I was lucky to have grown up in Ottawa with a warm and supportive musical foundation. When I think of my music education at the University of Ottawa, I have to combine the other musical experiences I had available to me — I had a strong mentor in Matthew Larkin (Choir Director and Organist at Christ Church Cathedral, Ottawa…and for many years at St Matthew’s). I was also an apprentice in Opera Lyra Ottawa’s Young Artist Opera Studio for 3 years, while doing my undergraduate degree. The whole package of my university education, paired with exterior opportunities, gave me a well-rounded education in opera, oratorio and choral performance. I definitely feel that I was very lucky to have learned so much from the people who taught me in Ottawa.


Why did you decide to pursue a Postgraduate qualification in arts administration rather than music performance?

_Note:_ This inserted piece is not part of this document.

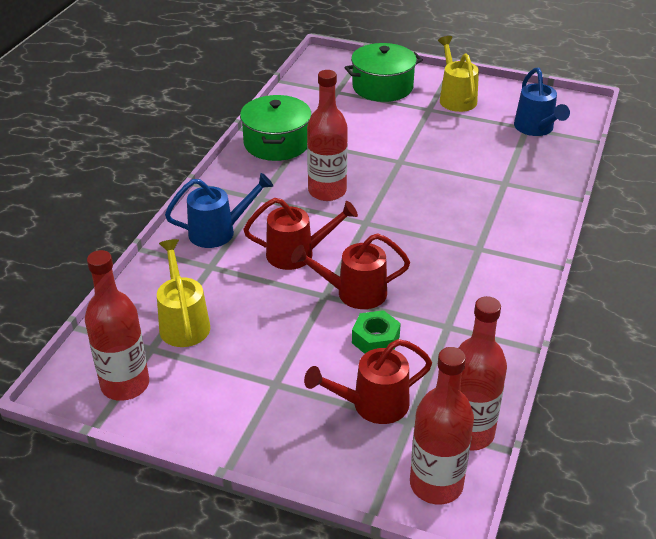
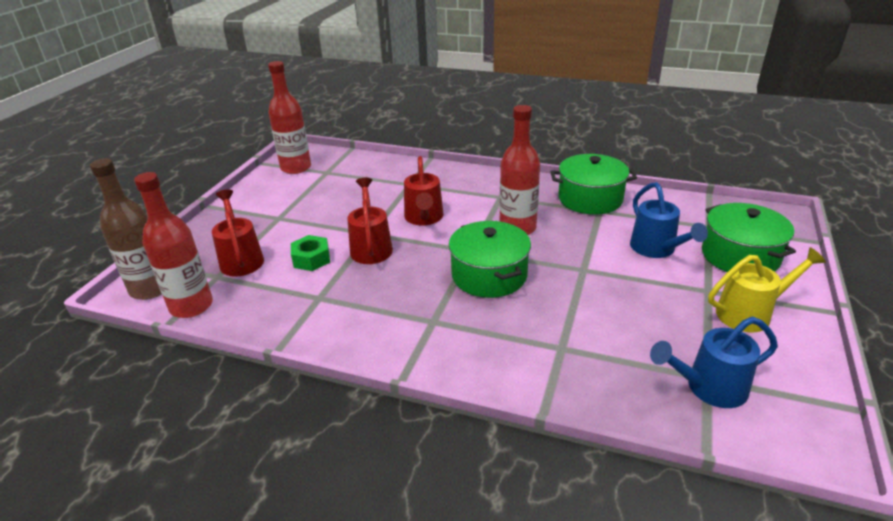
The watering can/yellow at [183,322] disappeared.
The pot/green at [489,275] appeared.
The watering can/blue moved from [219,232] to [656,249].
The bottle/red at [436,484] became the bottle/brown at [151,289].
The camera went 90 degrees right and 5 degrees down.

I suffered from stage fright, which seemed to get worse the further I pursued the performance path — likely a result of the immense pressure I put on myself (as many performers place on themselves). I think I knew all along that “the dream” might not be for me…although, I don’t think my early university self would agree! I worked in a print shop during my undergrad, and learned a great deal there about branding, design and customer service — I loved that job! I never thought it would come in handy, but that job really gave me the starting blocks to build the business I eventually created. The postgrad in arts administration was because I knew I wanted to work in the arts, but I wanted something more academic to help guide me to a job that would give me the greatest satisfaction.


Tell us about your journey from Ottawa to the bright lights of New York.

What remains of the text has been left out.